= Neurodevelopmental framework for learning =

Neurodevelopmental framework for learning, like all frameworks, is an organizing structure through which learners and learning can be understood. Intelligence theories and neuropsychology inform many of them. The framework described below is a neurodevelopmental framework for learning. The neurodevelopmental framework was developed by the All Kinds of Minds Institute in collaboration with Dr. Mel Levine and the University of North Carolina's Clinical Center for the Study of Development and Learning. It is similar to other neuropsychological frameworks, including Alexander Luria's cultural-historical psychology and psychological activity theory, but also draws from disciplines such as speech-language pathology, occupational therapy, and physical therapy. It also shares components with other frameworks, some of which are listed below. However, it does not include a general intelligence factor (abbreviated g), since the framework is used to describe learners in terms of profiles of strengths and weaknesses, as opposed to using labels, diagnoses, or broad ability levels. This framework was also developed to link with academic skills, such as reading and writing. Implications for education are discussed below as well as the connections to and compatibilities with several major educational policy issues.

This framework consists of 8 constructs, sometimes referred to as systems.

==Constructs==
- attention – mental energy, processing incoming information, and regulating output
- temporal-sequential ordering – processing and production of material that is serial
- spatial-ordering – processing and production of material that is visual and/or spatial
- memory – storage and retrieval of information (after brief or long delays), or mentally suspending information while using it
- language – understanding and use of linguistic sounds, words, sentences, and discourse
- neuromotor function – control over movement of large muscles, hands, and fingers
- social cognition – navigation of interaction with others, including verbal and nonverbal tactics
- higher order cognition – complex and sophisticated thinking

In addition to the 8 constructs, this framework includes several "cross-construct" phenomena: rate alignment (working at optimal speed), strategy use (working and thinking tactically), chunk size capacity – the amount of material that can be processed, stored or generated, and metacognition (degree of knowledge about learning and insight into one's own neurodevelopmental strengths and weaknesses).
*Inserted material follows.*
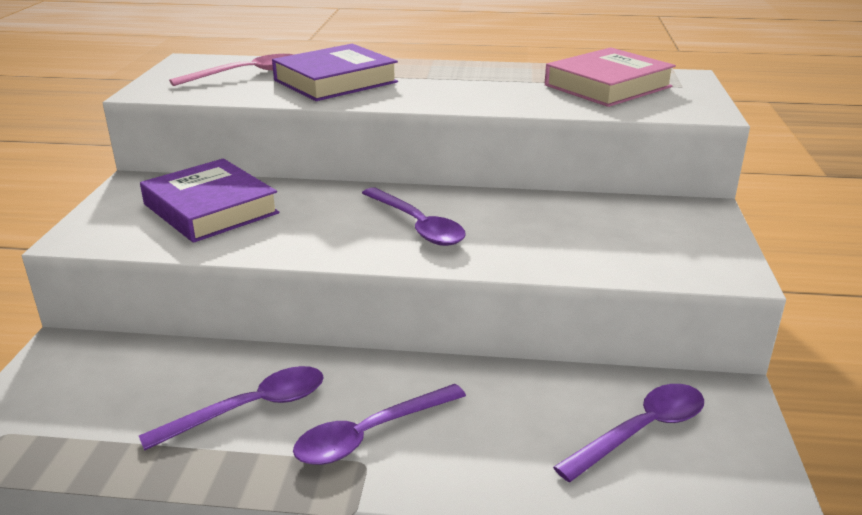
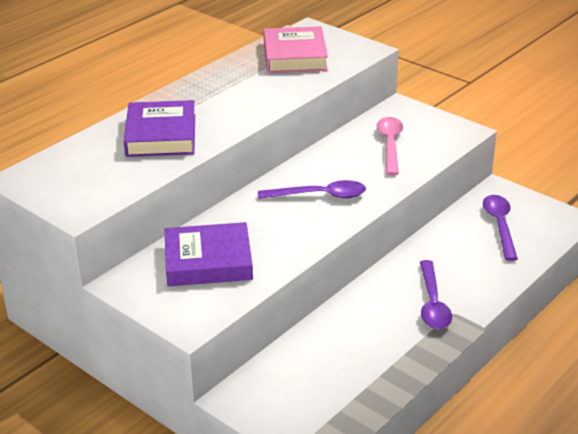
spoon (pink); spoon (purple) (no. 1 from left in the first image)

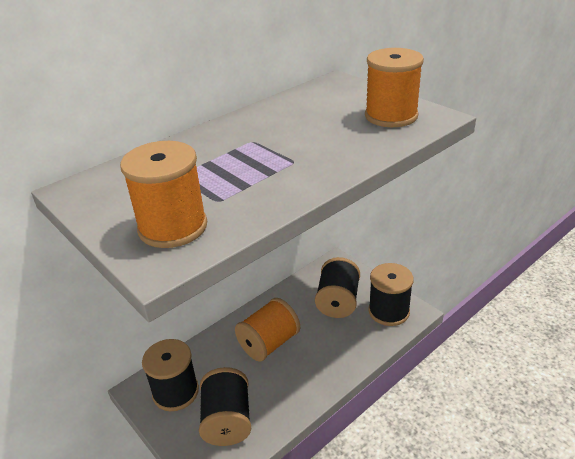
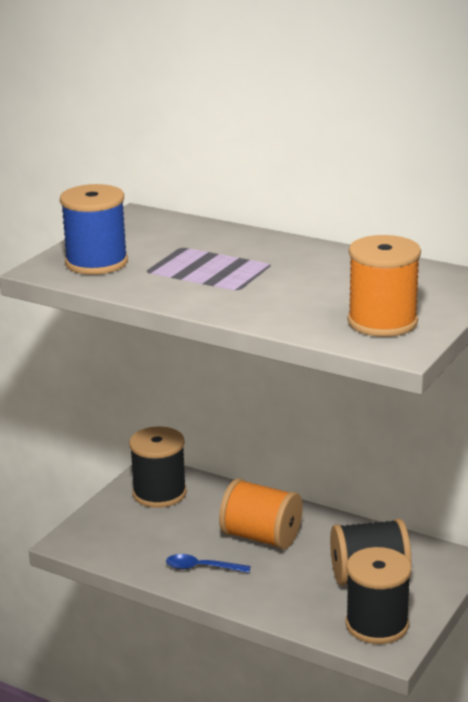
spool (blue); spool (black) (no. 2 from left in the first image); spoon (blue)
==Other learning frameworks==
Numerous frameworks are available that describe development and help to organize observations of learning behavior. Intelligence theories date back to the 19th century and the early 20th century, such as Charles Spearman's concept of general intelligence factor, or g. Though there were exceptions (e.g., Thorndike), most theories of intelligence included g, a general index of cognitive ability.
An intelligence theory that has drawn considerable attention is Cattell-Horn-Carroll (CHC), which is grounded in extensive factor analytic research from cognitive ability test databases, as well as studies of development and heritability. CHC is actually an amalgam of Cattell-Horn Gf-Gc theory and Carroll's three-tier model. proposed a framework with the broadest level a general intelligence factor conceptually similar to Spearman's g. This general factor was divided into eight narrower abilities, each consisting of narrow factors. Cattell-Horn's model was similar on several fronts, including its hierarchical structure. In the 1990s, Carroll's model was combined with Cattell-Horn's work by Flanagan, McGrew, and Ortiz (2000). CHC contains three strata: stratum III is g, stratum II consists of broad cognitive abilities, and stratum I consists of narrow cognitive abilities. The broad cognitive abilities (stratum II) include fluid reasoning (or Gf, forming and recognizing logical relationships among patterns, inferencing, and transforming novel stimuli) and comprehension-knowledge (or Gc, using language and acquired knowledge). There is on-going discussion by proponents of CHC about g's importance in the framework.
The Structure of Intellect (SOI) model includes three axes (with 5-6 components per axis) that form a 3-dimensional cube; because each dimension is independent, there are 150 different potential aspects of intelligence. Howard Gardner has written about several categories of intelligence, as opposed to a hierarchical model.
Neuropsychologists have sought to map various mental abilities onto brain structures. In so doing they have created frameworks that include factors and sub-components. Luria organized brain functions into now-familiar categories, such as speech and memory. Luria's conception of attention included three units: Unit 1 (brainstem and related areas) regulates cortical activity and levels of alertness, Unit 2 (lateral and posterior regions of neocortex) analyzes and stores newly received information, and Unit 3 (frontal lobes) programs and regulates activity. More recently, the PASS (Planning, Attention, Successive, and Simultaneous) model yields both a global index of ability while emphasizing specific cognitive processes. For example, "successive" refers to information that is perceived, interpreted, and/or remembered in a serial order (e.g., language), whereas "simultaneous" refers to material that is perceived, interpreted, and/or remembered as a whole (e.g. visual-spatial).